The current situation is: we often have hw tx rings of 64 or higher,
which translates out to
96k in flight, meaning that (as already demonstrated) with this patch working,
you can improve network responsiveness by a factor of at least ten, perhaps as
much as 100. (TCP's response to buffering is quadratic, not linear,
but there are other
variables, so... factor 10 sounds good, doesn't it?)

>From Tom Herbert's announcement (there was much feedback on netdev, I
would expect
another revision to come by)


Changes from last version:
 - Rebase to 3.2
 - Added CONFIG_BQL and CONFIG_DQL
 - Added some cache alignment in struct dql, to split read only, writeable
   elements, and split those elements written on transmit from those
   written at transmit completion (suggested by Eric).
 - Split out adding xps_queue_release as its own patch.
 - Some minor performance changes, use likely and unlikely for some
   conditionals.
 - Cleaned up some "show" functions for bql (pointed out by Ben).
 - Change netdev_tx_completed_queue to do check xoff, check
   availability, and then check xoff again.  This to prevent potential
   race conditions with netdev_sent_queue (as Ben pointed out).
 - Did some more testing trying to evaluate overhead of BQL in the
   transmit path.  I see about 1-3% degradation in CPU utilization
   and maximum pps when BQL is enabled.  Any ideas to beat this
   down as much as possible would be appreciated!
 - Added high versus low priority traffic test to results below.

----

This patch series implements byte queue limits (bql) for NIC TX queues.

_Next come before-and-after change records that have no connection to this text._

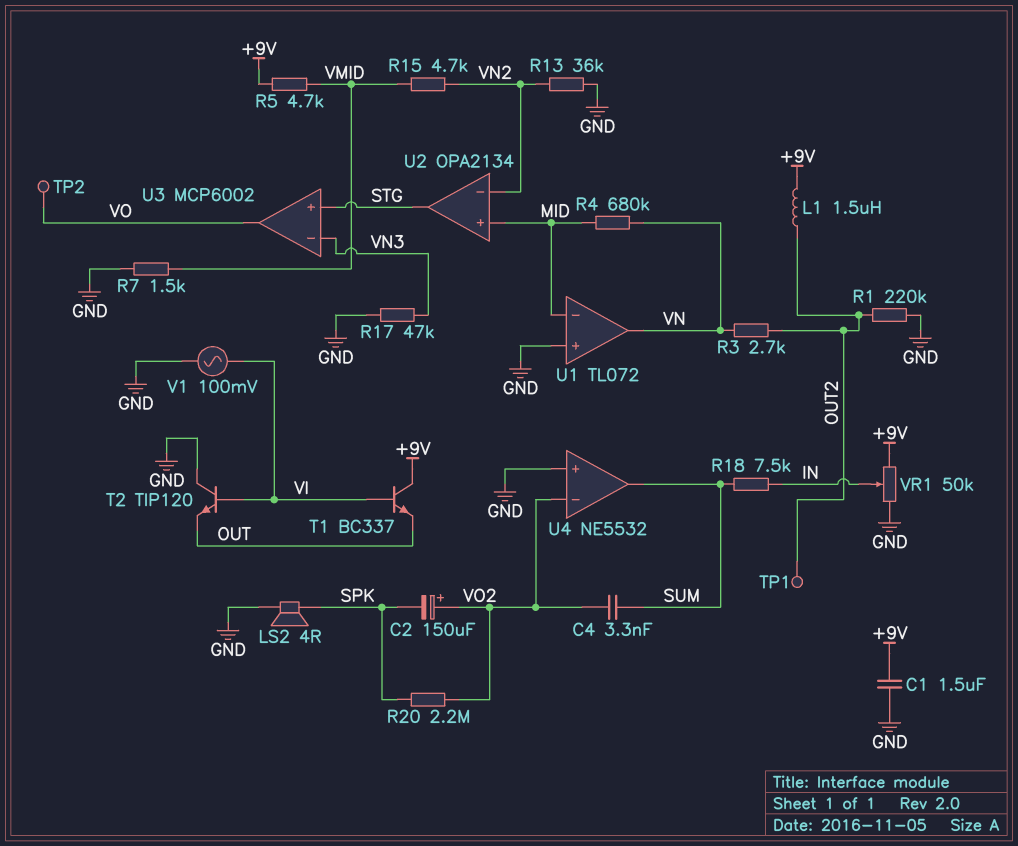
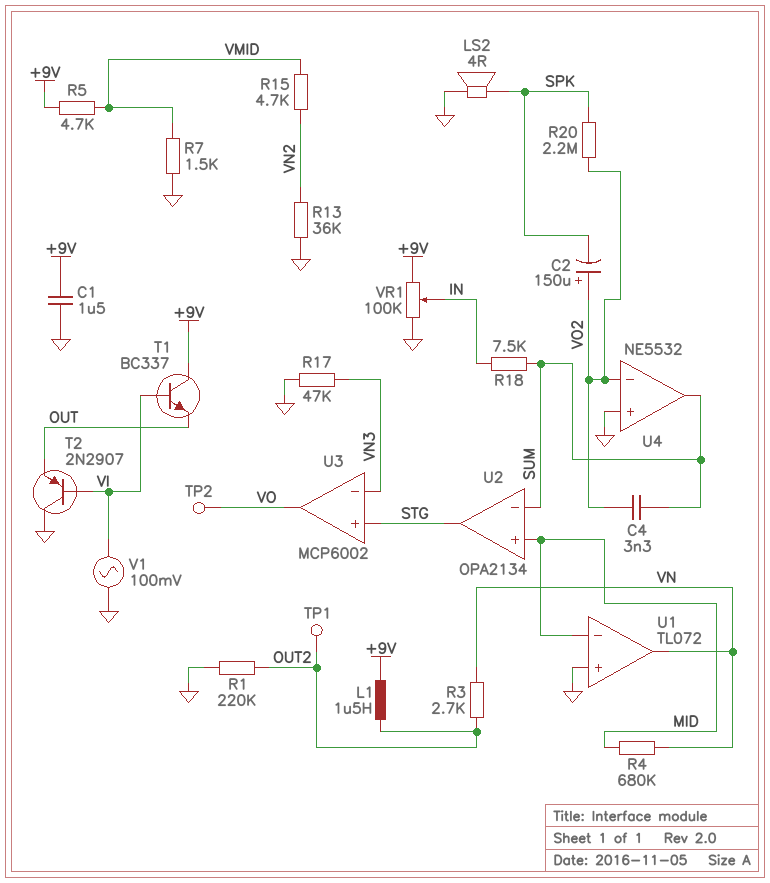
T2: NPN TIP120 (B VI, C GND, E OUT) -> PNP 2N2907 (B VI, C GND, E OUT)
U2 pin in-: VN2 -> SUM
VR1: 50k (+9V, GND, wiper IN) -> 100k (+9V, GND, wiper IN)

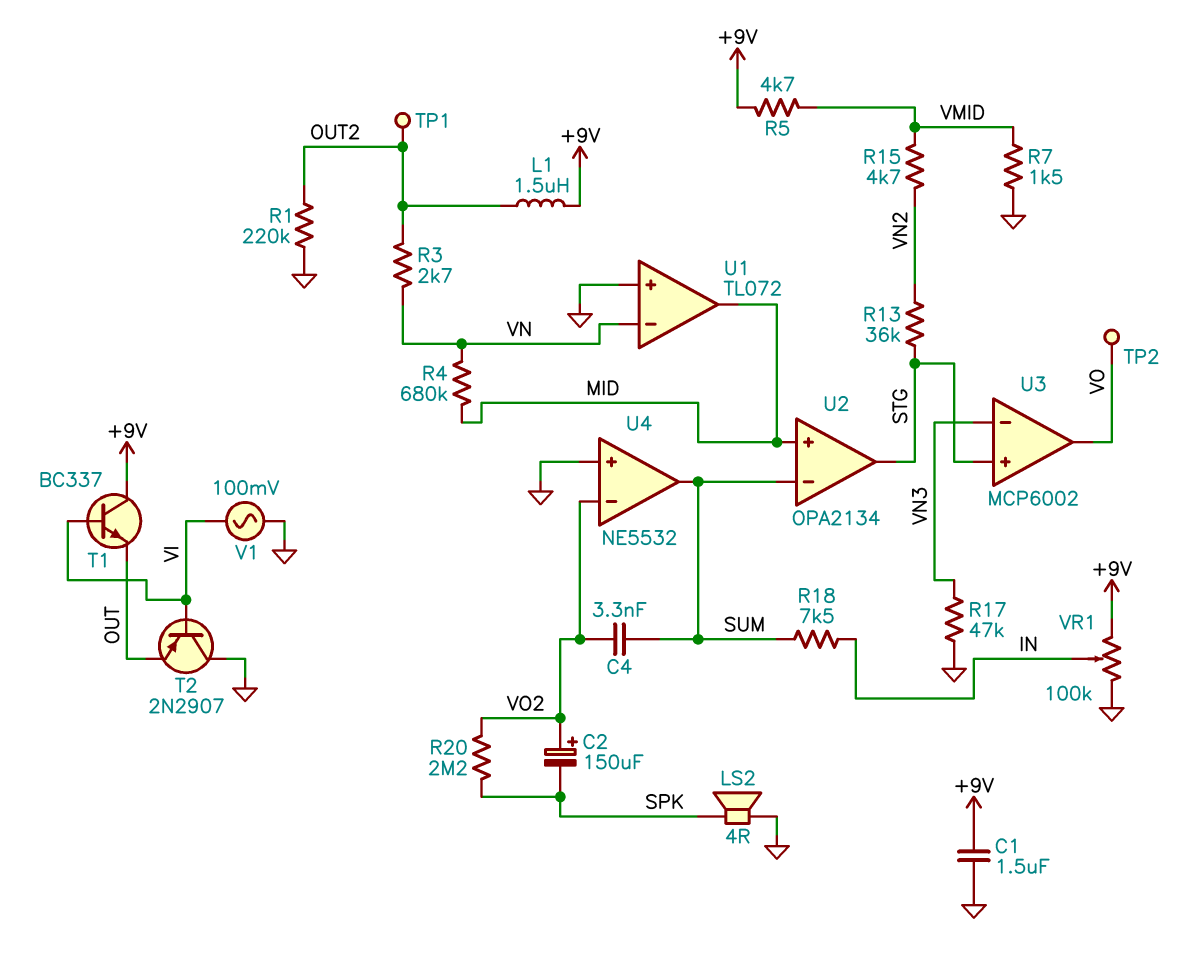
R13: 36k (GND, VN2) -> 36k (STG, VN2)
U1 pin in-: MID -> VN
U1 pin out: VN -> MID

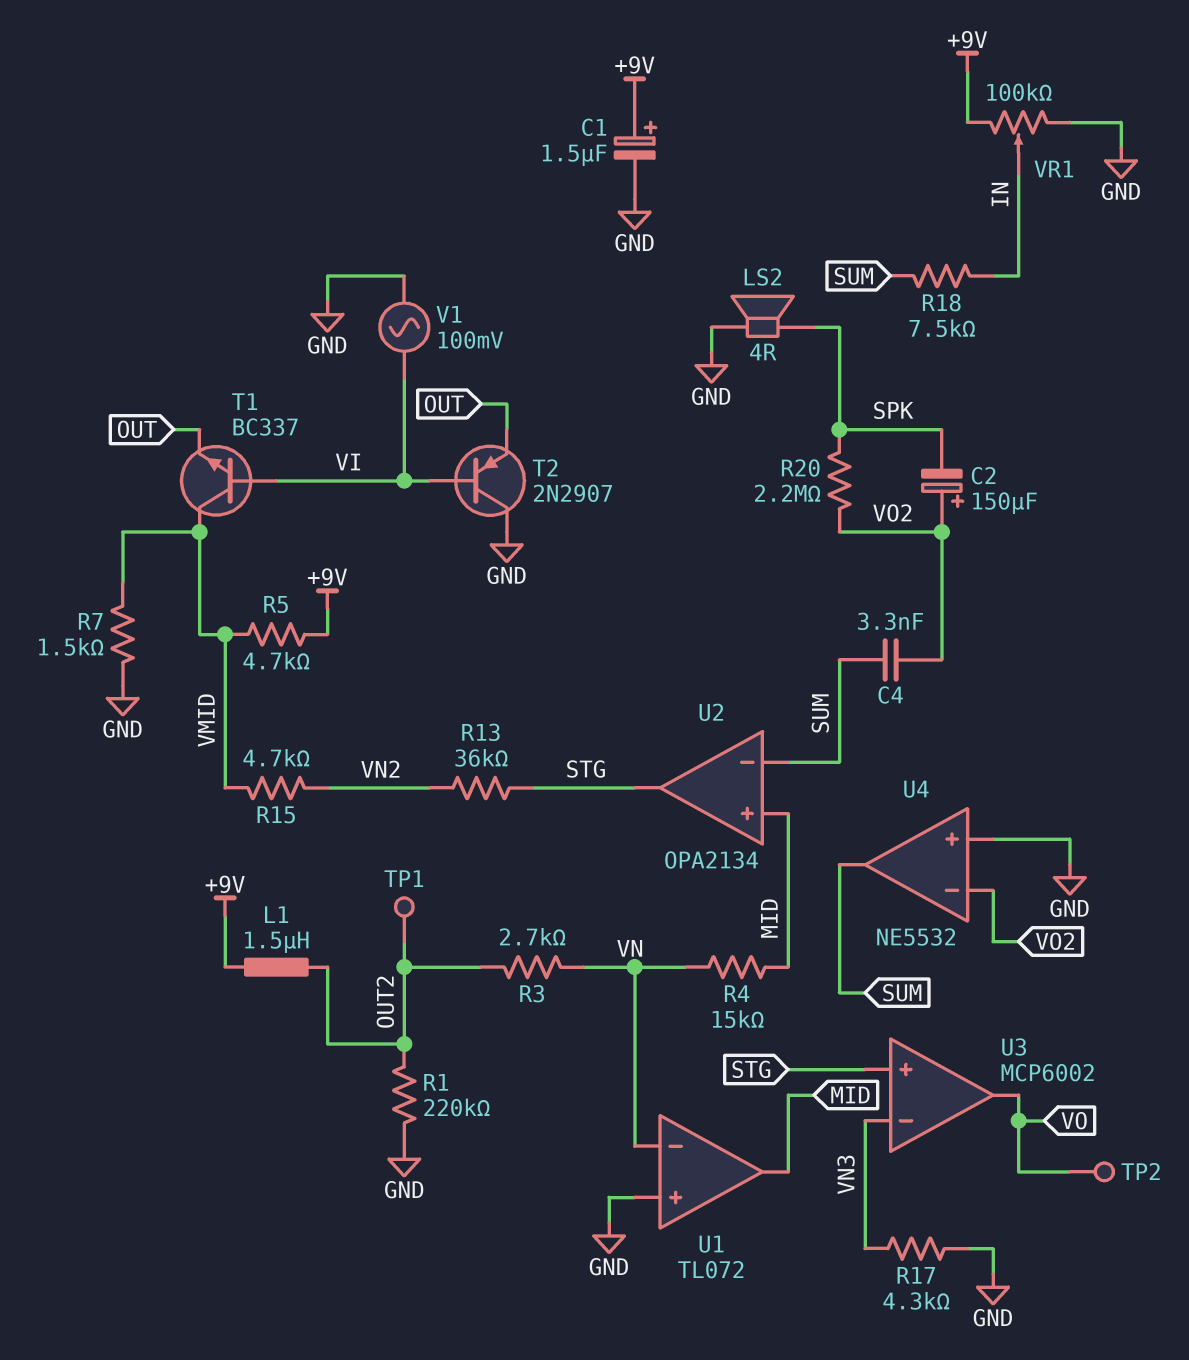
C1: 1.5uF (+9V, GND) -> 1.5uF (plus +9V, minus GND)
R4: 680k (MID, VN) -> 15k (MID, VN)
R17: 47k (GND, VN3) -> 4.3k (GND, VN3)
T1: NPN BC337 (B VI, C +9V, E OUT) -> NPN BC337 (B VI, C VMID, E OUT)

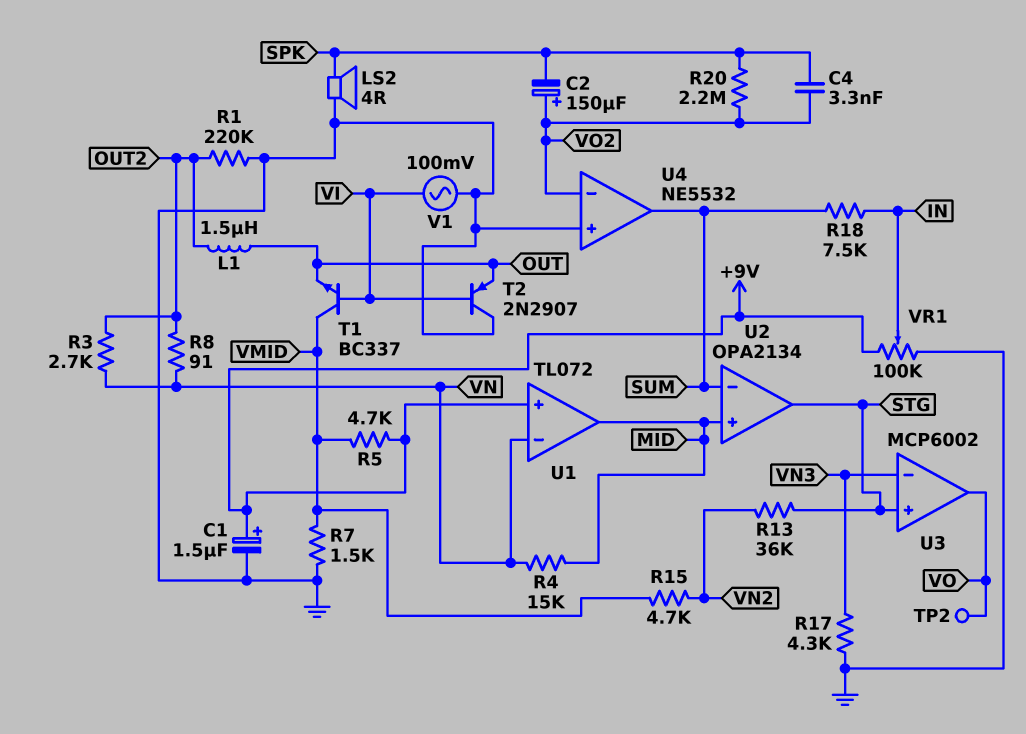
C4: 3.3nF (SUM, VO2) -> 3.3nF (SPK, VO2)
L1: 1.5uH (+9V, OUT2) -> 1.5uH (OUT, OUT2)
R8: none -> 91 (OUT2, VN)
TP1: test point (OUT2) -> none
U1 pin in+: GND -> +9V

Byte queue limits are a mechanism to limit the size of the transmit
hardware queue on a NIC by number of bytes. The goal of these byte
limits is too reduce latency (HOL blocking) caused by excessive queuing
in hardware (aka buffer bloat) without sacrificing throughput.

Hardware queuing limits are typically specified in terms of a number
hardware descriptors, each of which has a variable size. The variability
of the size of individual queued items can have a very wide range. For
instance with the e1000 NIC the size could range from 64 bytes to 4K
(with TSO enabled). This variability makes it next to impossible to
choose a single queue limit that prevents starvation and provides lowest
possible latency.

The objective of byte queue limits is to set the limit to be the
minimum needed to prevent starvation between successive transmissions to
the hardware. The latency between two transmissions can be variable in a
system. It is dependent on interrupt frequency, NAPI polling latencies,
scheduling of the queuing discipline, lock contention, etc. Therefore we
propose that byte queue limits should be dynamic and change in
accordance with networking stack latencies a system encounters.  BQL
should not need to take the underlying link speed as input, it should
automatically adjust to whatever the speed is (even if that in itself is
dynamic).

Patches to implement this:
- Dynamic queue limits (dql) library.  This provides the general
queuing algorithm.
- netdev changes that use dlq to support byte queue limits.
- Support in drivers for byte queue limits.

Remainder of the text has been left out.